See also Arthur Bestor.

==Schools enacting an essentialist curriculum==
The Core Knowledge Schools were founded on the philosophy of essentialist E.D. Hirsch. Although it is difficult to maintain a pure and strict essentialist-only curriculum, these schools have the central aim of establishing a common knowledge base for all citizens. To do so, they follow a nationwide, content-specific, and teacher-centered curriculum. The Core Knowledge curriculum also allows for local variance above and beyond the core curriculum. Central curricular aims are academic excellence and the learning of knowledge, and teachers who are masters of their knowledge areas serve this aim.

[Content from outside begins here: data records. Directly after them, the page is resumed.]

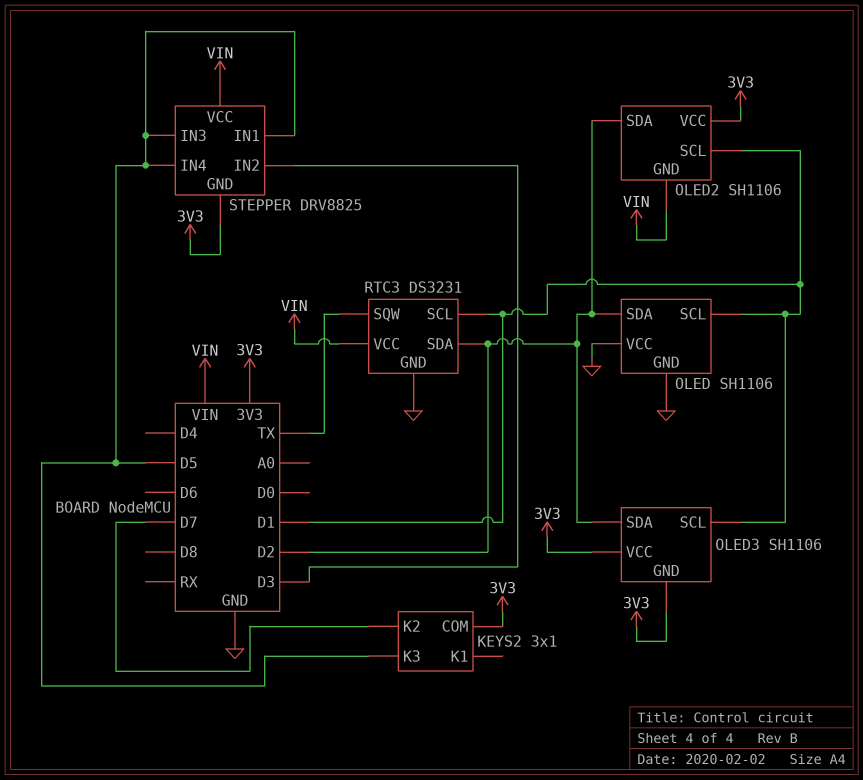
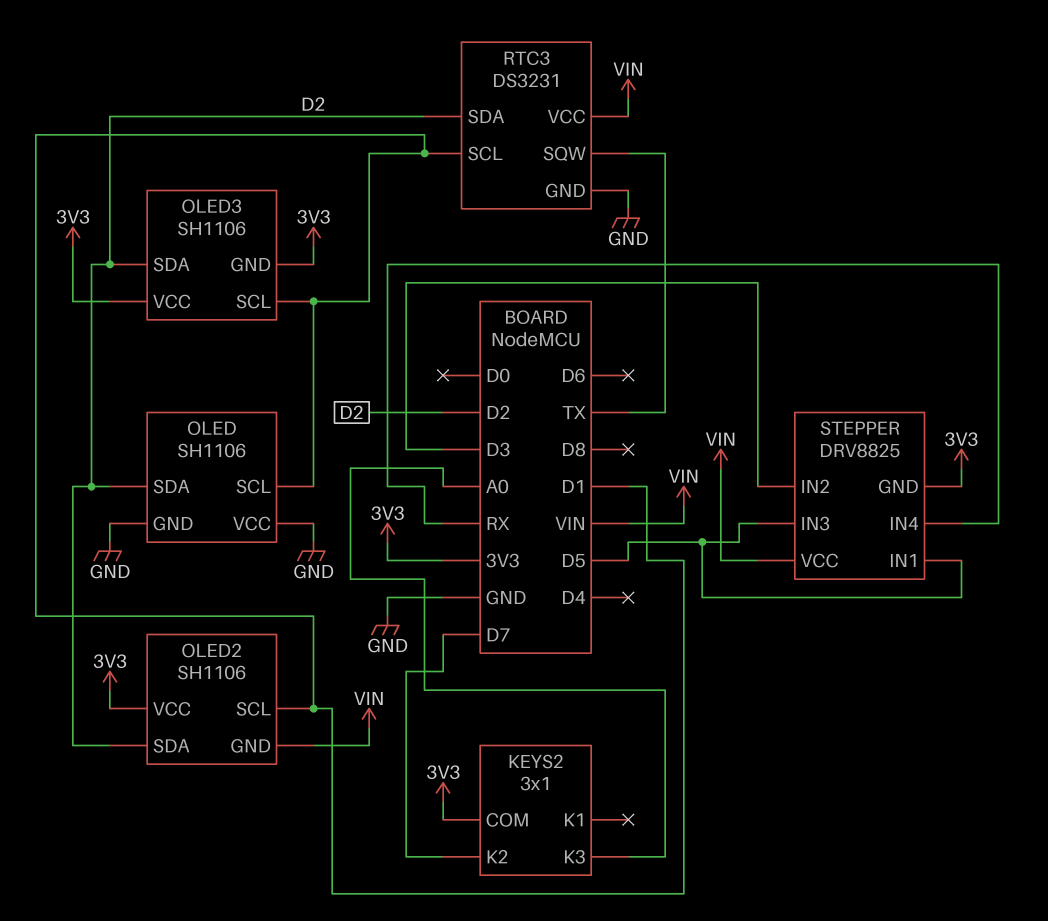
KEYS2 pin K3: D5 -> A0
STEPPER pin IN4: D5 -> RX

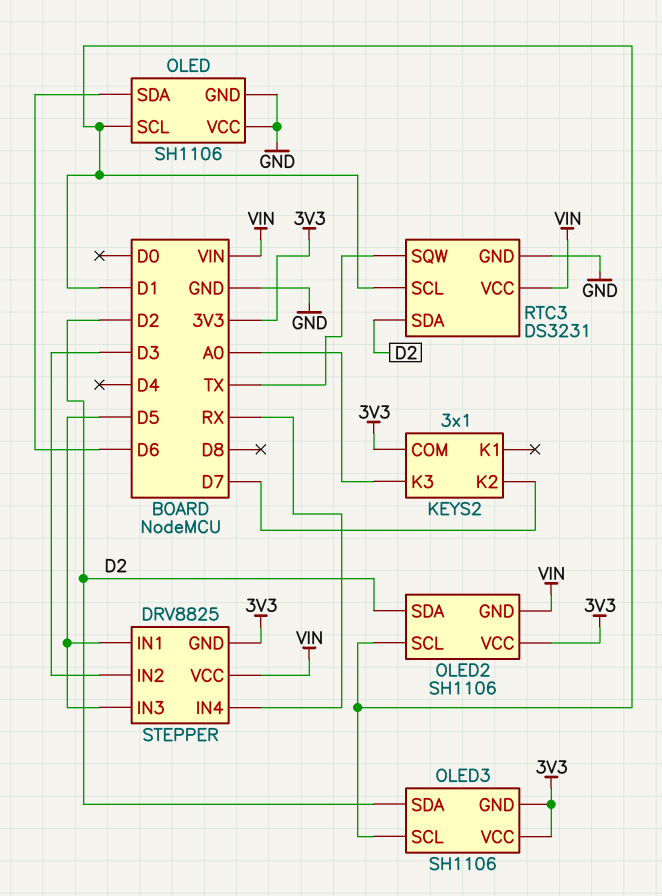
OLED pin SDA: D2 -> D6

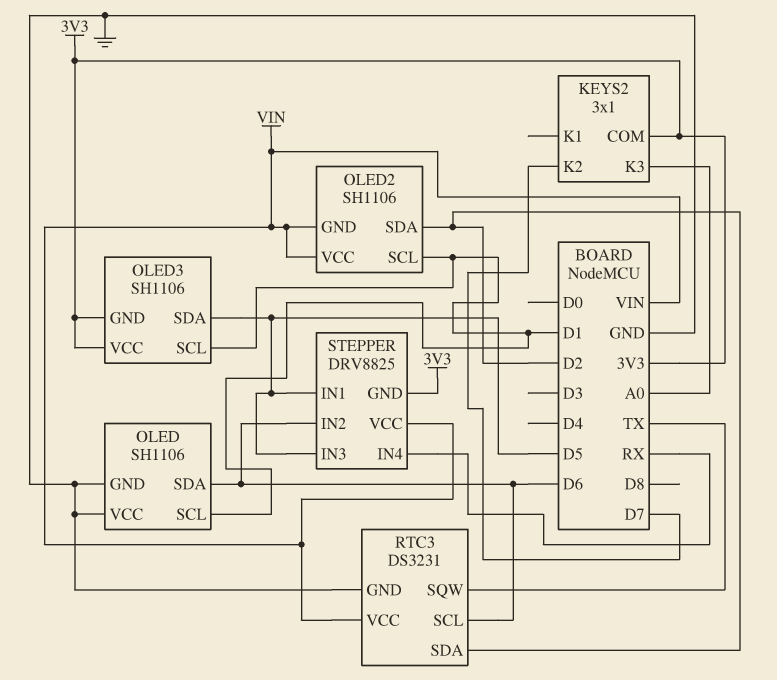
OLED2 pin VCC: 3V3 -> VIN
OLED3 pin SDA: D2 -> D5
RTC3 pin SCL: D1 -> D6
STEPPER pin IN2: D3 -> D6

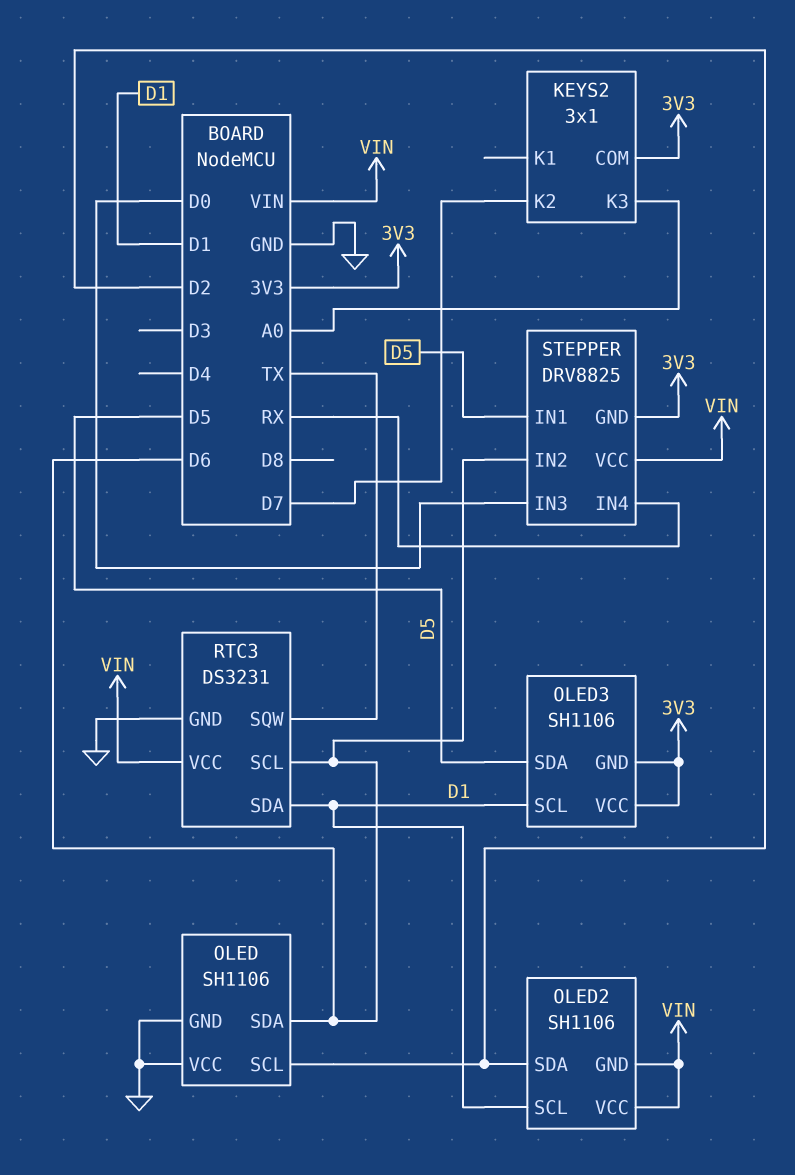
OLED pin SCL: D1 -> D2
RTC3 pin SDA: D2 -> D1
STEPPER pin IN3: D5 -> D0

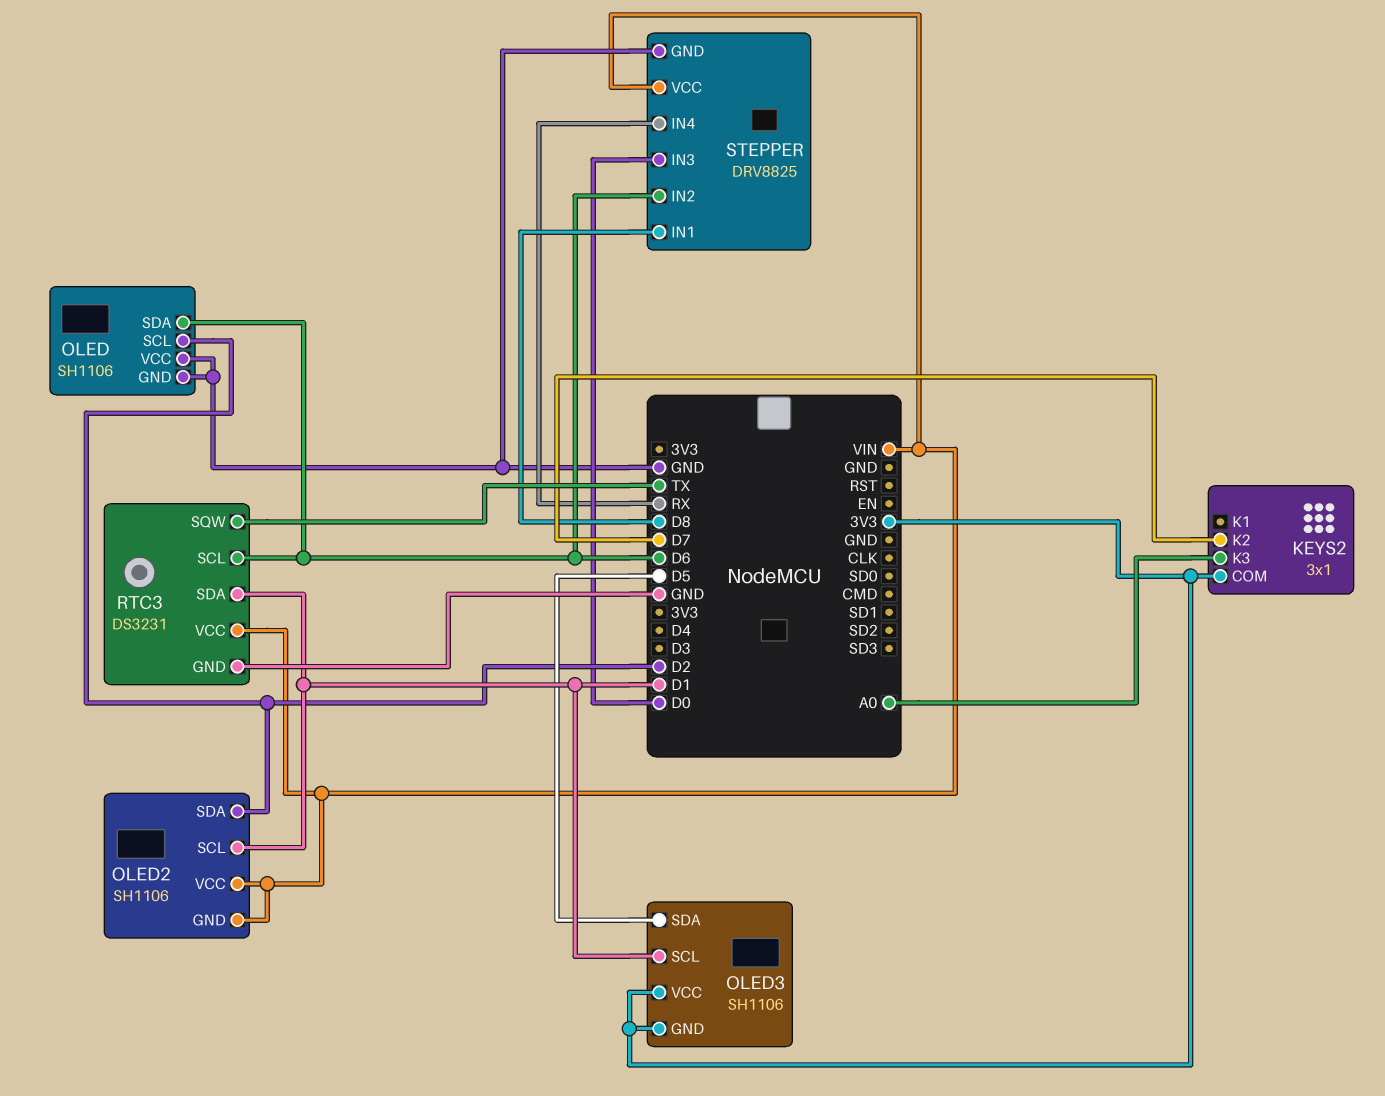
STEPPER pin GND: 3V3 -> GND
STEPPER pin IN1: D5 -> D8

==Criticism of essentialism==

Because Essentialism is largely teacher-centered, the role of the student is often called into question. Presumably, in an essentialist classroom, the teacher is the one designing the curriculum for the students based upon the core disciplines. Moreover, he or she is enacting the curriculum and setting the standards which the students must meet. The teacher's evaluative role may undermine students' interest in study. As a result, the students begin to take on more of a passive role in their education as they are forced to meet and learn such standards and information.

Furthermore, there is also speculation that an essentialist education helps in promoting the cultural lag. This philosophy of education is very traditional in the mindset of passing on the knowledge of the culture via the academic disciplines. Thus, students are forced to think in the mindset of the larger culture, and individual creativity, and subversive investigation are often not emphasized, or even outright discouraged.